7.1 Nach Gesetz und Praxis sind in der Regel die Voraussetzungen für die Bewilligung der unentgeltlichen Prozessführung und Verbeiständung erfüllt, wenn der Prozess nicht aussichtslos, die Partei bedürftig und die anwaltliche Verbeiständung notwendig oder doch geboten ist (BGE 103 V 46, 100 V 61, 98 V 115). Bedürftig im Sinne von Art. 64 BGG ist eine Person, wenn sie ohne Beeinträchtigung des für sie und ihre Familie nötigen Lebensunterhaltes nicht in der Lage ist, die Prozesskosten zu bestreiten (BGE 128 I 225 E. 2.5.1 S. 232). Massgebend sind die wirtschaftlichen Verhältnisse im Zeitpunkt der Entscheidung über das Gesuch um unentgeltliche Rechtspflege (BGE 108 V 265 E. 4 S. 269; vgl. Art. 64 Abs. 4 BGG). Bei der Beurteilung der Bedürftigkeit ist das Einkommen beider Ehegatten zu berücksichtigen (BGE 115 Ia 193 E. 3a S. 195; 108 Ia 9 E. 3 S. 10).
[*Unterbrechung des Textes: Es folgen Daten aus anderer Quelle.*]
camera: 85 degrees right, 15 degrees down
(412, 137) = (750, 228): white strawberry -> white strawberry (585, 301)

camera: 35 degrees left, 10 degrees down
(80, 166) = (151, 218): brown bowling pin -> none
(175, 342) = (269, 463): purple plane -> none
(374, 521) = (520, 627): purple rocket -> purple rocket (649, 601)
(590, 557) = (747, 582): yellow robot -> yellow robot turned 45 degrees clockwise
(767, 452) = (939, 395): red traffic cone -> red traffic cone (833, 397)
7.2 Mit Eingabe vom 8. Oktober 2012 reichte der Beschwerdeführer beim Gericht eine Bescheinigung der Sozialbehörden der Stadt Zürich ein, aus welcher hervorgeht, dass seine Ehefrau für den Zeitraum 1. September 2012 bis 31. August 2013 Sozialhilfe zugesprochen erhielt. Über seine eigenen Einnahmen- und Ausgabenverhältnisse hatte er keine Angaben gemacht. Es ist nicht dokumentiert, wie der Beschwerdeführer in C.___ seinen Lebensunterhalt bestreitet. In Bezug auf die Frage nach dem Vorliegen einer Prozessarmut reicht es jedoch nicht, sich auf die Sozialhilfeabhängigkeit der Ehefrau zu berufen. Der Beschwerdeführer hat demnach seine prozessuale Bedürftigkeit nicht belegt. Sein Gesuch um unentgeltliche Prozessführung bzw. Rechtsverbeiständung ist daher abzuweisen.
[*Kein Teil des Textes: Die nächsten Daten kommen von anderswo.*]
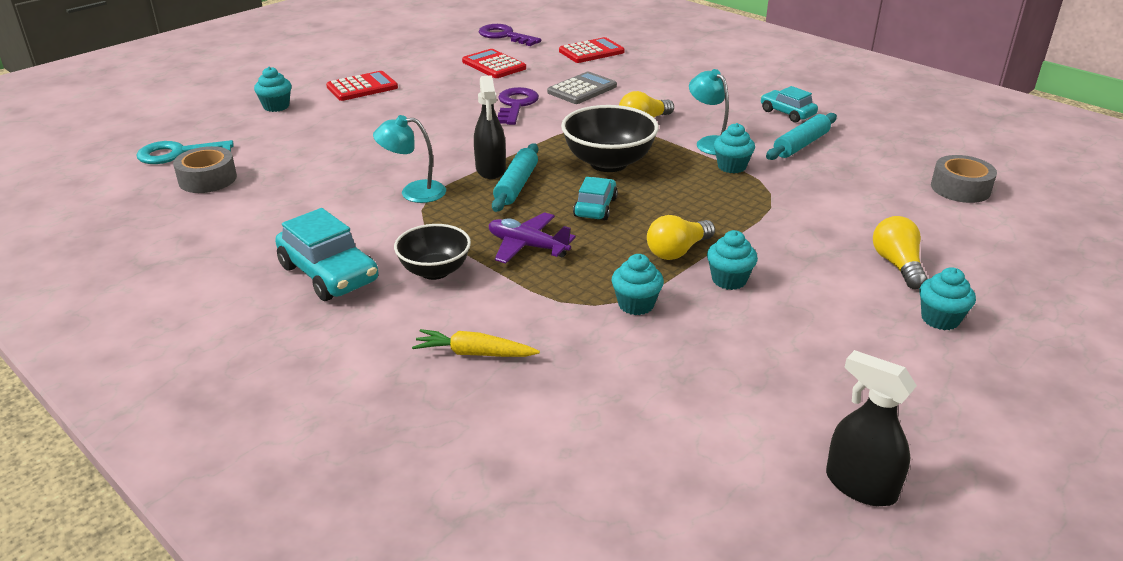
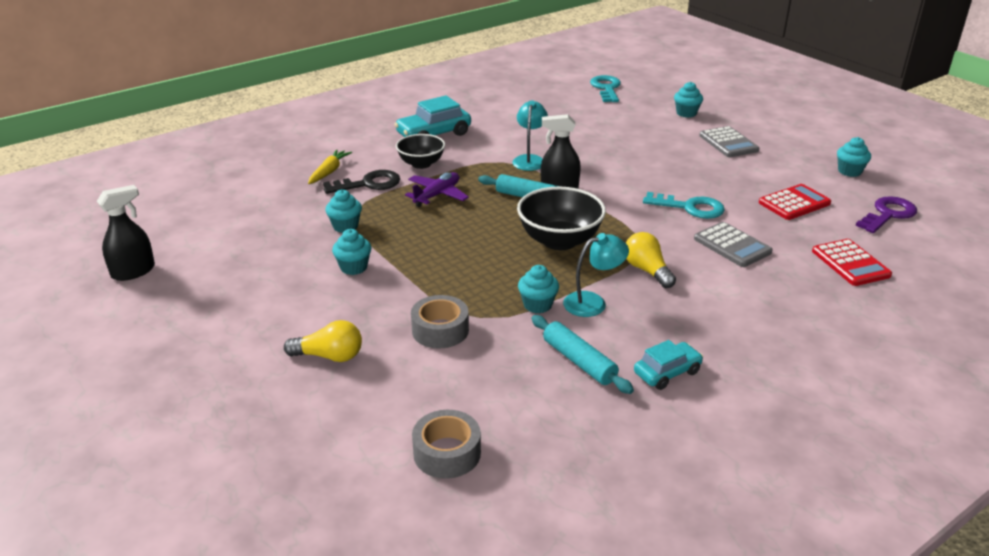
camera: 100 degrees right, 0 degrees up
(207, 179) = (567, 98): grey tape -> grey tape (440, 330)
(362, 87) = (728, 143): red calculator -> grey calculator
(507, 307) = (368, 184): none -> black key
(515, 105) = (690, 207): purple key -> turquoise key
(595, 207) = (483, 226): turquoise car -> none
(677, 251) = (403, 252): yellow light bulb -> none
(940, 319) = (247, 354): turquoise cupcake -> turquoise cupcake (849, 171)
8. Gestützt auf Art. 69 Abs. 1bis IVG ist das Beschwerdeverfahren vor dem kantonalen Versicherungsgericht bei Streitigkeiten um die Bewilligung oder die Verweigerung von IV-Leistungen kostenpflichtig. Die Kosten sind nach dem Verfahrensaufwand und unabhängig vom Streitwert unter Berücksichtigung des gesetzlichen Rahmens (Fr. 200.-- bis Fr. 1'000.--) auf Fr. 600.-- festzusetzen und dem unterliegenden Beschwerdeführer aufzuerlegen.
Das Gericht beschliesst:
Das Gesuch des Beschwerdeführers um unentgeltliche Rechtspflege vom 13. August 2012 wird abgewiesen.
und erkennt sodann:
1. Die Beschwerde wird abgewiesen.
2. Die Gerichtskosten von Fr. 600.-- werden dem Beschwerdeführer auferlegt. Rechnung und Einzahlungsschein werden dem Kostenpflichtigen nach Eintritt der Rechtskraft zugestellt.
3. Zustellung gegen Empfangsschein an:
- Rechtsanwalt Bernhard Zollinger
- Sozialversicherungsanstalt des Kantons Zürich, IV-Stelle, unter Beilage einer Kopie der Urk. 18 und 19/1-2
- Bundesamt für Sozialversicherungen
sowie an:
- Gerichtskasse (im Dispositiv nach Eintritt der Rechtskraft)
4. Gegen diesen Entscheid kann innert 30 Tagen seit der Zustellung beim Bundesgericht Beschwerde eingereicht werden (Art. 82 ff. in Verbindung mit Art. 90 ff. des Bundesgesetzes über das Bundesgericht, BGG). Die Frist steht während folgender Zeiten still: vom siebten Tag vor Ostern bis und mit dem siebten Tag nach Ostern, vom 15. Juli bis und mit 15. August sowie vom 18. Dezember bis und mit dem 2. Januar (Art. 46 BGG).
Die Beschwerdeschrift ist dem Bundesgericht, Schweizerhofquai 6, 6004 Luzern, zuzustellen.
Die Beschwerdeschrift hat die Begehren, deren Begründung mit Angabe der Beweismittel und die Unterschrift des Beschwerdeführers oder seines Vertreters zu enthalten; der angefochtene Entscheid sowie die als Beweismittel angerufenen Urkunden sind beizulegen, soweit die Partei sie in Händen hat (Art. 42 BGG).